Sebi puts Fairfax-backed Go Digit’s IPO in “abeyance”

By Beena Parmar

  • 19 Sep 2022
Credit: Reuters

Capital markets regulator Sebi has kept in “abeyance” the proposed initial public offering (IPO) of Go Digit General Insurance Ltd, backed by Canadian private equity investor Prem Watsa’s Fairfax Group.

Without disclosing the reason, Securities and Exchange Board of India (Sebi) informed in a public disclosure  that the “issuance of observations (has been) kept in abeyance” with regard to the IPO of Go Digit, as per an update on the regulator’s website on Monday. The information was updated as on September 16.

GoDigit General Insurance Ltd had filed preliminary IPO papers with the regulator on August 17.
The issuance of observations by Sebi implies its go-ahead for an IPO and the regulator usually gives its observations on IPO papers in 30 days.

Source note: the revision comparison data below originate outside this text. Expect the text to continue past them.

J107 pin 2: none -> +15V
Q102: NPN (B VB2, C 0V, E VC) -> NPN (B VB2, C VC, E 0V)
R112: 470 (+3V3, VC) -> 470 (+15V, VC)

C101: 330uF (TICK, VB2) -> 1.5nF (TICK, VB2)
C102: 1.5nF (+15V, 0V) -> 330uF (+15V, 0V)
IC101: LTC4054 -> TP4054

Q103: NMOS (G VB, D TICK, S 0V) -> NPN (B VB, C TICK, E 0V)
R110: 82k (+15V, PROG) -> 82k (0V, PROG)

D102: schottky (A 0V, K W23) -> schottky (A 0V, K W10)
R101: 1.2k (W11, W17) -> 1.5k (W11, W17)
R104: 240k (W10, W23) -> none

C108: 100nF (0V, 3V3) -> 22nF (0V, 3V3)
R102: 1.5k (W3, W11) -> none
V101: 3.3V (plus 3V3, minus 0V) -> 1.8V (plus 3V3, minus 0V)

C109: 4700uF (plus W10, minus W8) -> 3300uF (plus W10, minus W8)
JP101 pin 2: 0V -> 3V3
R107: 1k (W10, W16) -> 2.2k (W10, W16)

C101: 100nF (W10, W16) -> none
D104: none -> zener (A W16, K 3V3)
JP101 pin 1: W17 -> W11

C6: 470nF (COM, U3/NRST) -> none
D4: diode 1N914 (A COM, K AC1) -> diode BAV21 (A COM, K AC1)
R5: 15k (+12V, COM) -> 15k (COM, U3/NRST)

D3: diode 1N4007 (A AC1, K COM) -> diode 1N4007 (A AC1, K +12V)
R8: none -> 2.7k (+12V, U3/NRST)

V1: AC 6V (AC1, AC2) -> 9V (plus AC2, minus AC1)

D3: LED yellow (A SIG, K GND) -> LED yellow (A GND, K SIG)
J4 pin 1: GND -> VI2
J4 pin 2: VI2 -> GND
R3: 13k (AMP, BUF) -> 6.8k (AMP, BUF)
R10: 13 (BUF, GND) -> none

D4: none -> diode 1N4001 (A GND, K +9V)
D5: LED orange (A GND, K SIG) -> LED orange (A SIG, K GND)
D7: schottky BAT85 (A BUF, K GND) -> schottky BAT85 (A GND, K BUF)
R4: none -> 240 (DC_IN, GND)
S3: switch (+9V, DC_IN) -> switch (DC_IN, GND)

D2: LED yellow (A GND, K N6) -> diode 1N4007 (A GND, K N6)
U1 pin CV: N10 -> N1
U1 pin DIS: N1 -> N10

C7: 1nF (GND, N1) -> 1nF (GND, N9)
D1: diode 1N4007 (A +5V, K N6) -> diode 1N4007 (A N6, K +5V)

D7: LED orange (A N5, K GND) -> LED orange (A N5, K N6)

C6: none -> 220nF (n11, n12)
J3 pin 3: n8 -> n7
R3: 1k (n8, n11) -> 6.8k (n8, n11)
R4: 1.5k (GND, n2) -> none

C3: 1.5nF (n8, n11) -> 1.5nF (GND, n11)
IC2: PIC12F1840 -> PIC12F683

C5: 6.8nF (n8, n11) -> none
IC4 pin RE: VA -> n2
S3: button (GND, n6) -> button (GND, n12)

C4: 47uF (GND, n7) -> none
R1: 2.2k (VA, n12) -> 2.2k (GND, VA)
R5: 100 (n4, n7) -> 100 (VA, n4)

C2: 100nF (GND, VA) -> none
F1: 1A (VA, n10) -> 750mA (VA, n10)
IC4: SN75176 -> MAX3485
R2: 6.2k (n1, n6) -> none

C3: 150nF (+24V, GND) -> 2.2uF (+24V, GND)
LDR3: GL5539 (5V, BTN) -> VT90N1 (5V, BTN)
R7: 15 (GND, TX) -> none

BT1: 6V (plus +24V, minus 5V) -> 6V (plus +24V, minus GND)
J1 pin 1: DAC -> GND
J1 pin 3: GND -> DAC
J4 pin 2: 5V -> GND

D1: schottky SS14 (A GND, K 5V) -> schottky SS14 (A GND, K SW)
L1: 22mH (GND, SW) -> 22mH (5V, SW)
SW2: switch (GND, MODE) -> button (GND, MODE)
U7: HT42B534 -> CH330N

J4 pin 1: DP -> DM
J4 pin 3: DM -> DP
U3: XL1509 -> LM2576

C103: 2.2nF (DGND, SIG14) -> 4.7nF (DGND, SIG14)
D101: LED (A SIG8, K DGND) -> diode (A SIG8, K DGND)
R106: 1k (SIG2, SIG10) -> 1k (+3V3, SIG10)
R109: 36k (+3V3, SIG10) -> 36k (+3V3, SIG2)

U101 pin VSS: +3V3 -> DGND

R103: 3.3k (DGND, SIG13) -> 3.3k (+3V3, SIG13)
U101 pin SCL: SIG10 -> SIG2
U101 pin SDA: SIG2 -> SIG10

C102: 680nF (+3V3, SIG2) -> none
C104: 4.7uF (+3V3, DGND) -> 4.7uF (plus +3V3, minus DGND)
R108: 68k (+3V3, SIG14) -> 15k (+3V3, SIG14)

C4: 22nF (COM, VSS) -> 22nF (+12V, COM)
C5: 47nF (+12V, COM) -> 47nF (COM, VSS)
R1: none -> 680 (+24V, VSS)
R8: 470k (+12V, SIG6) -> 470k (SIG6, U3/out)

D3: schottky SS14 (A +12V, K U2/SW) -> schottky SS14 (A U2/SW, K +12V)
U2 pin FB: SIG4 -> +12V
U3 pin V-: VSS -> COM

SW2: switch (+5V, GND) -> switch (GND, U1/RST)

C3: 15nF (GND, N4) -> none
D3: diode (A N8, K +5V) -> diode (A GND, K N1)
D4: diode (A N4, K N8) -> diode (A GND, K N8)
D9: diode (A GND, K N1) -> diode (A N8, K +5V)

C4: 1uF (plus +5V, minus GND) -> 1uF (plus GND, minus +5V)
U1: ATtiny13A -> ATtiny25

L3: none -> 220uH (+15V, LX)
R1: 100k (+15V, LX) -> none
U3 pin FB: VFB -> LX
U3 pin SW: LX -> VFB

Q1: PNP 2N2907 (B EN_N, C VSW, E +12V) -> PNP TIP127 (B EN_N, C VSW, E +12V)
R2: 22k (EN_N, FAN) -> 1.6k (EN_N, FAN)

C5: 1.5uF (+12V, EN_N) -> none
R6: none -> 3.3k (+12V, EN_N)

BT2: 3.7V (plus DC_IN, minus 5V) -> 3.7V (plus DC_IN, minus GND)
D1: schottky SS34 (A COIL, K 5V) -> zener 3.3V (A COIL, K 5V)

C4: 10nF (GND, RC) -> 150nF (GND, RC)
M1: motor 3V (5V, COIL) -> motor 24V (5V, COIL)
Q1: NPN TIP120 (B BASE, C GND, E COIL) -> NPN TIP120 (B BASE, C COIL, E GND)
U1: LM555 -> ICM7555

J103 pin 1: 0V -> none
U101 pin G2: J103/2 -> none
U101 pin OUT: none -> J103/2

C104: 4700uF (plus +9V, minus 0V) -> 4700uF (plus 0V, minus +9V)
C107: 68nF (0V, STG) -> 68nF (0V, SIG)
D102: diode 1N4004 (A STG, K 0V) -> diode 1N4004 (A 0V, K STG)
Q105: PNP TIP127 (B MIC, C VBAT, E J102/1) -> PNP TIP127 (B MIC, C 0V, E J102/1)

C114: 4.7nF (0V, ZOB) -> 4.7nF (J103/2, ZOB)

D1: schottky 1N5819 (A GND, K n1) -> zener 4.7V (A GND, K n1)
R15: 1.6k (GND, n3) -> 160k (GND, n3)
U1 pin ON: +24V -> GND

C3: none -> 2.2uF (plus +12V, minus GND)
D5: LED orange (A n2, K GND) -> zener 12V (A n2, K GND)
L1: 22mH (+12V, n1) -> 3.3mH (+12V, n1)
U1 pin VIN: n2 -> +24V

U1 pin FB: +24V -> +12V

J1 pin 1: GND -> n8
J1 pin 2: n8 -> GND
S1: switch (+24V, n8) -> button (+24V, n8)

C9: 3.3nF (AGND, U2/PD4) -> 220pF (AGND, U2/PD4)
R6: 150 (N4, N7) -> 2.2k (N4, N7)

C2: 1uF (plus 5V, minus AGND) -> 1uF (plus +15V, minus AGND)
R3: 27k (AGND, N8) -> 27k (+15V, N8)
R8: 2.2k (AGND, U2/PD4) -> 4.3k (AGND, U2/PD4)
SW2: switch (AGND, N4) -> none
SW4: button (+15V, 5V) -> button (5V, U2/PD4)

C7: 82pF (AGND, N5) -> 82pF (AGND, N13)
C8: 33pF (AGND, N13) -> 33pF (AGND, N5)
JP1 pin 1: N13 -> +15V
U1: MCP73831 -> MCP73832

Last month, the company, which also counts cricketer Virat Kohli and Bollywood actor (and his wife) Anushka Sharma, announced its plans to raise Rs 1,250 crore via the IPO through fresh issurance of equity shares and an additional offer for sale (OFS) of 10.94 crore equity shares by a promoter and existing shareholders.
The company refused to comment on the Sebi observation.

A similar observation was made by Sebi on approval process of Warburg Pincus and Faering Capital-backed ethnic wear fashion label Biba Fashion.

Go Digit offers motor insurance, health insurance, travel insurance, property insurance, marine insurance, liability insurance, and other insurance products.

Proceeds from the fresh issuance of the IPO were to be utilised for the augmentation of the company’s capital base and maintenance of solvency levels and general corporate purposes.

In the IPO, promoters that would trim their stake include - Go Digit Infoworks (up to 10.9 crore shares); Nikita Vakharia and Mihir Vakharia (up to 4,000 shares); Nikunj Shah and Sohag Shah (up to 3,778 shares); Subramaniam Vasudevan with Shanti Subramaniam (up to 3,000 equity shares).

As per the DRHP (draft red herring prospectus) for the IPO, the company is also in consultation with merchant bankers for a pre-IPO placement of equity shares, or any other method aggregating up to Rs 250 crore. Should such a placement occur, the fresh issue size will be reduced, it said.

ICICI Securities, Morgan Stanley India Company, Axis Capital, Edelweiss Financial Services, HDFC Bank, and IIFL Securities are the book running lead managers to the issue.

In January 2021, the insurtech platform became the first startup to turn unicorn, and if cleared by Sebi, it will be the second new age insurance company after PB Fintech-owned PolicyBazaar, to list on bourses. It was valued in between the range of $3.5-4 billion in its latest fundraising in May this year. With the IPO, Go Digit is eyeing a valuation of $4.5-5 billion, as per a Reuters report.

Founded in 2017, Go Digit counts marquee investment houses such as Sequoia Capital, A91 Partners, Faering Capital, TVS Capital, among its list of other investors.

Last month, private sector lender HDFC Bank announced that it will pick up 9.94% stake in Go Digit.

Insurance regulator IRDAI requires companies to be at least five years old before listing on stock exchanges. Go Digit turned five this month.

The Bengaluru-based company offers motor, health, travel, property, marine and liability insurance and claims to be one of the top 10 private general insurers by gross written premium (GWP) in FY20 and FY21.

It is among the first non-life insurers in India to be fully operated on the cloud and has developed application programming interface (API) integrations with several channel partners.

The company’s Asset under Management (AUM) increased 68% from Rs 5,590 crore in FY21 to Rs 9,394 crore in fiscal 2022, primarily due to an increase in GWP and additional capital infusion from share issuances with gross proceeds of Rs 1,026.5 crore.

For the past three years, its track record reports growth of Gross Written Premium (GWP) at Rs 5,268 crore, Rs 3,243 crore and Rs 2,252 crore in financial years 2022, 2021, and 2020, respectively, with a compound annual growth rate (CAGR) of 53% from fiscal 2020 to fiscal 2022.